In the lead-up to the 2013 general elections, the National Election Committee’s voter list drew significant criticism. Audits carried out by the National Democratic Institute as well as the Committee for Free and Fair Elections in Cambodia (Comfrel), found a significant number of names were missing or double registered. 

The Cambodia National Rescue Party rejected the election results on the basis of these types of irregularities and decided to boycott the National Assembly.

Finally, in July of last year, as part of an agreement to end the boycott, the government agreed to reform the NEC and start a new list from scratch.

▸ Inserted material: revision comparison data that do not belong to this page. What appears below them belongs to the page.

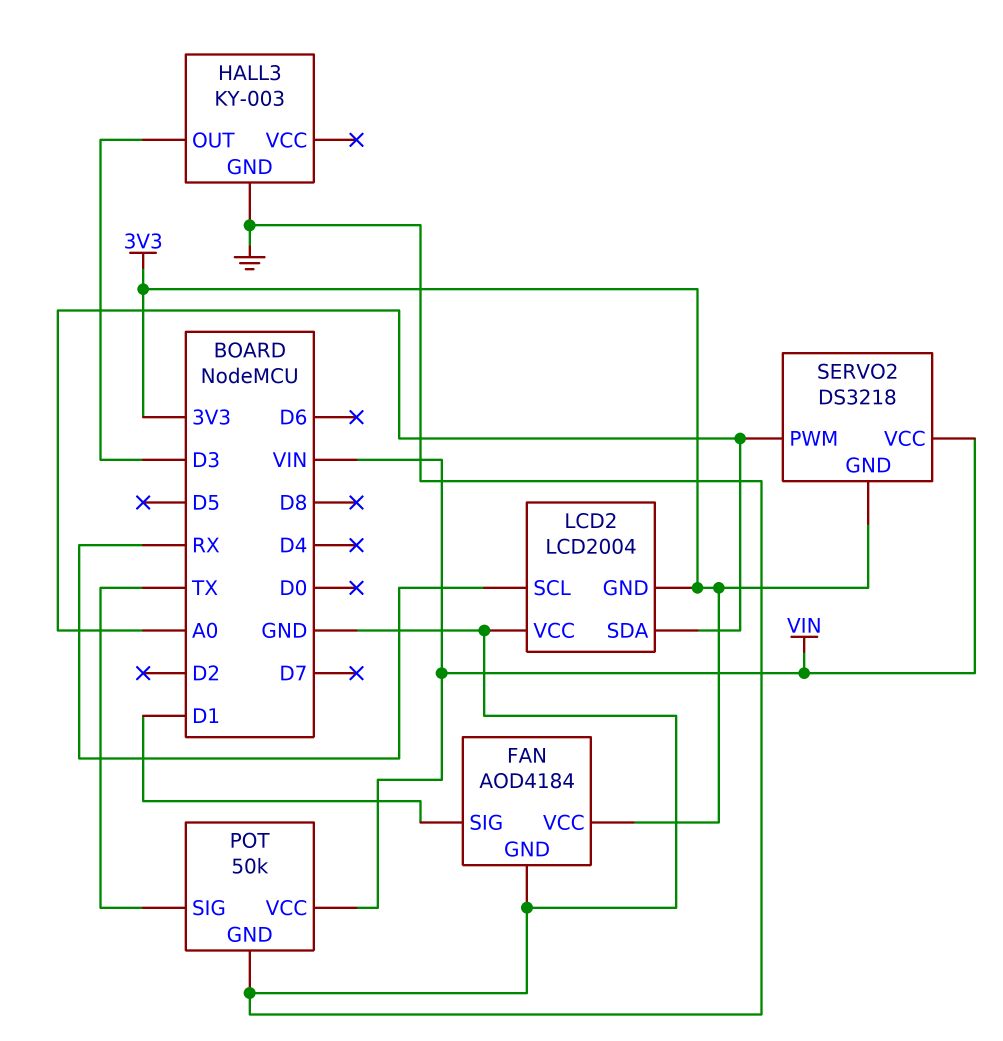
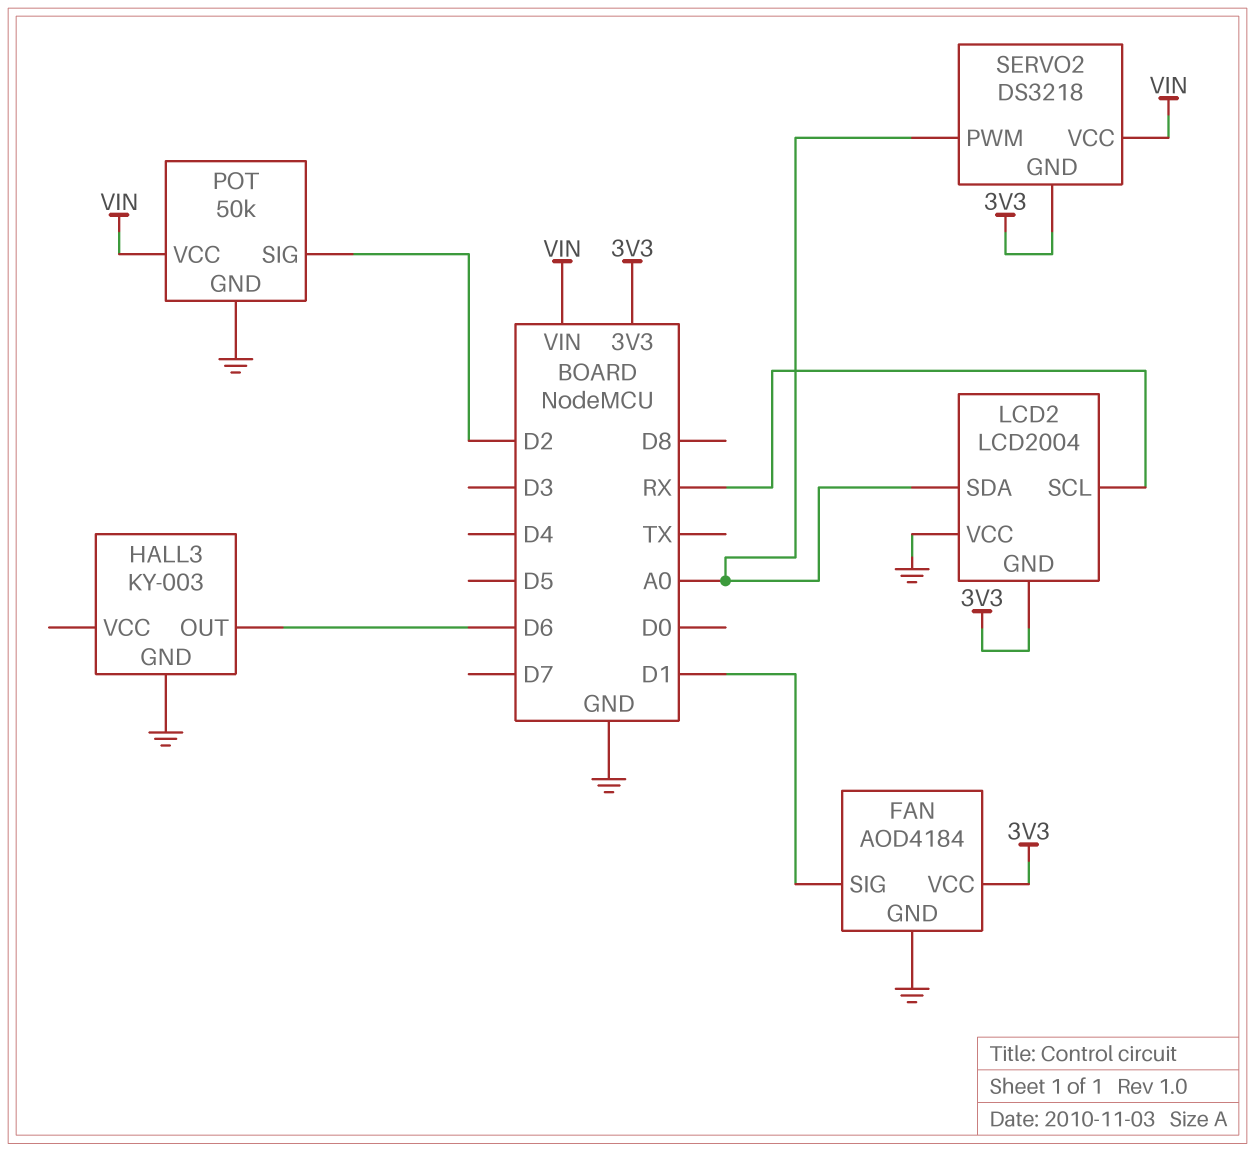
HALL3 pin OUT: D3 -> D6
POT pin SIG: TX -> D2

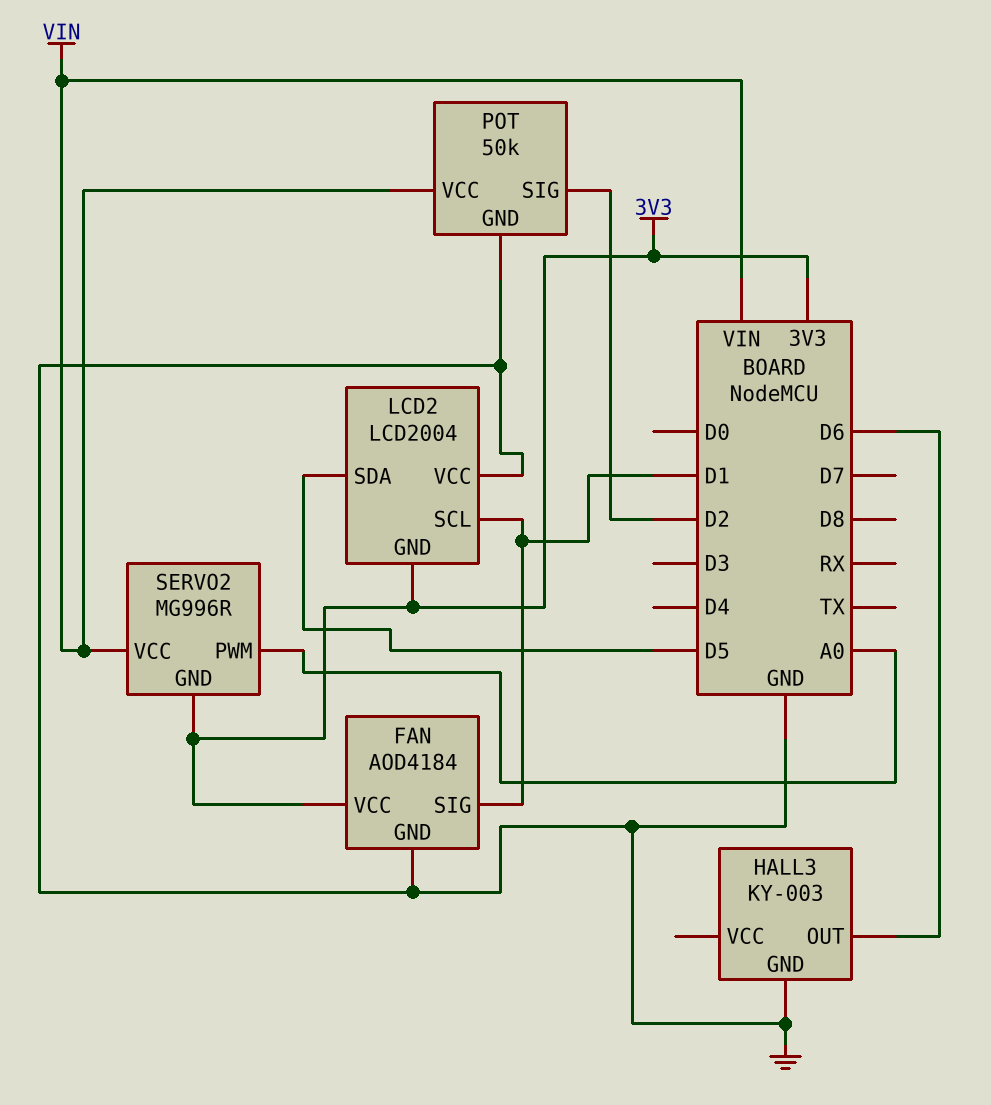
LCD2 pin SCL: RX -> D1
LCD2 pin SDA: A0 -> D5
SERVO2: DS3218 -> MG996R

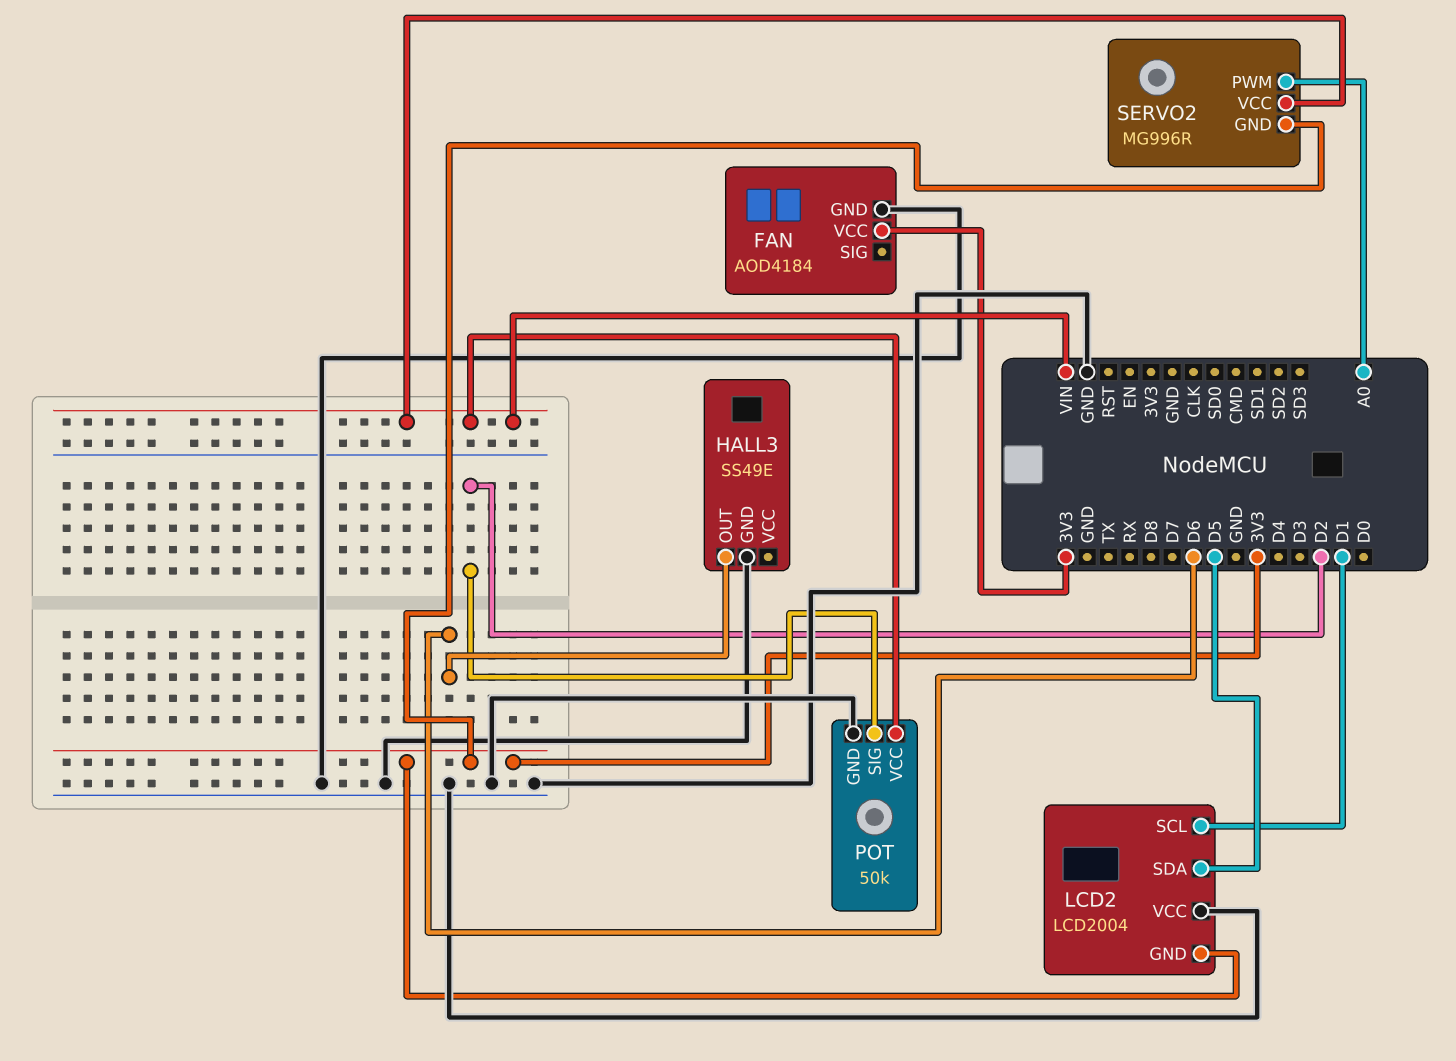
FAN pin SIG: D1 -> none
HALL3: KY-003 -> SS49E

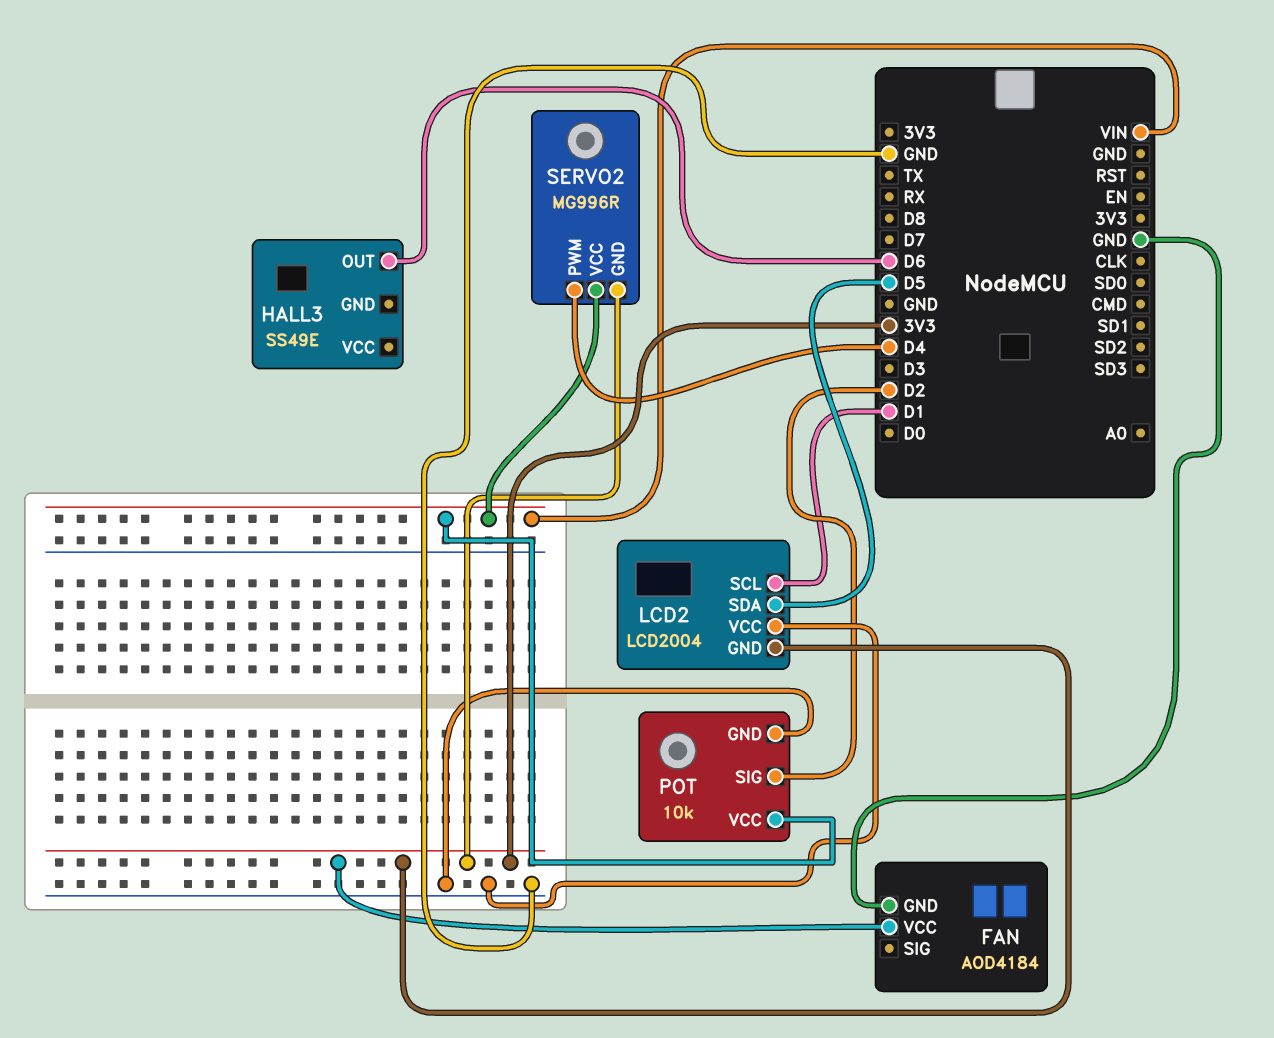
HALL3 pin GND: GND -> none
POT: 50k -> 10k
SERVO2 pin PWM: A0 -> D4

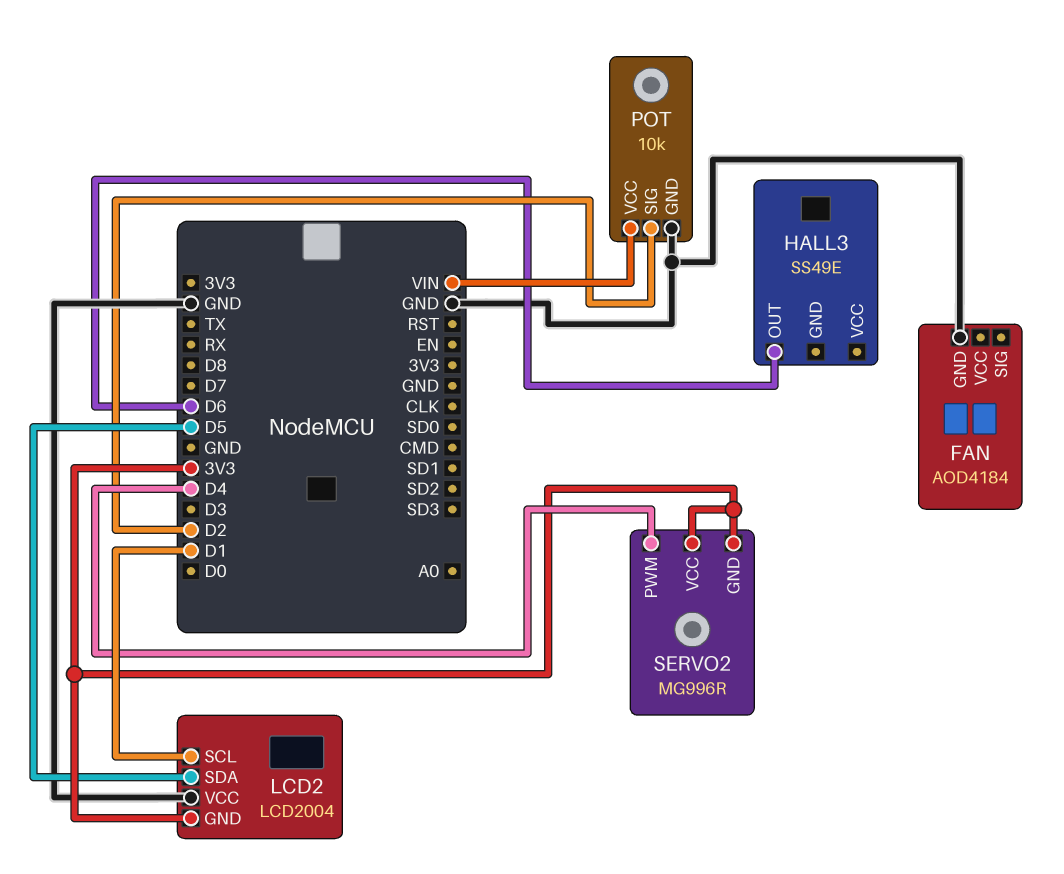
FAN pin VCC: 3V3 -> none
SERVO2 pin VCC: VIN -> 3V3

The new bipartisan NEC has its work cut out – to produce a fraud-averse list of some 11 million registered voters in advance of the 2017 commune elections and the 2018 national election, using a biometric (based on physical characteristics) system for the first time. 

In theory, the new computer registration process is simple, explained NEC spokesman Hang Puthea. Each eligible voter will present proper national identification (registered in the correct commune), have a photo taken and record a set of thumbprints.

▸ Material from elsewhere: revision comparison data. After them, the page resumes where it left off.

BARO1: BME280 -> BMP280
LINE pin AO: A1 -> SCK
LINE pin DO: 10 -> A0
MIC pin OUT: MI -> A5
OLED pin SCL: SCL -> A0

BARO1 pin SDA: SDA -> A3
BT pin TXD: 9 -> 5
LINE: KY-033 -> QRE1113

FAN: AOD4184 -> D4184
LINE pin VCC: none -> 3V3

This information will be digitised, and his or her name will appear in a database accessible to election officials in the capital. It should take less than five minutes. 

If all goes according to plan, the computers will prevent double names or identification issues. And, election monitors hope, the potential for electoral fraud — along with accusations from either party — will be reduced.

“I think they’re going to reduce the conflict [in] election results,” said Koul Panha, the executive director of Comfrel, which has observed the pilot tests. “It will be secure.” 

If successful, the digital system should also reduce voter disenfranchisement, both through a more accurate list and with a widened scope. When the registration period begins, it will be the first effort in Cambodia to register voters at polling stations at the individual village level, rather than at the commune, Panha said. 

However, a pilot program, which ran in select areas around the Kingdom from November 1 to November 15, registered only 17,556 of the expected 32,528 names, according to Puthea. 

Many of the issues were structural. Some towns didn’t have electricity, Puthea said, and generators would need to be purchased to run the computers. Slow internet sometimes bogged the registration process down.

Others were logistical. Some of the technicians were unable to properly record citizens’ thumbprints. And some people didn’t have national ID cards, especially the elderly, who were out of the workforce, Puthea added.

As of October, based on statistics presented by the General Department of Identification this week, some 6.4 million new generation ID cards have been issued since the program began in June 2012, meaning some 4.6 million cards still need to be issued.

In advance of actual registration, a team from the Ministry of Interior will be organised to increase ID card registration, Panha said.

This week, both Puthea and Panha seemed confident that the NEC could overcome the issues that emerged during the pilot program in time for the 2017 commune election.

The committee receives input from various stakeholders, political parties and agencies, as well as panels from the EU and Japan. 

Japan has pledged $1 million for improvements to the computer system. 

But ultimately, a large part of the success of the new voter registration system — and the resulting voter list — could depend on Cambodian citizens themselves.

Panha said that any issues with voter turnout could be resolved by upcoming information campaigns.

“I think people will come out this time,” Panha said. “With their picture on the voter list, they can guarantee their right to vote.”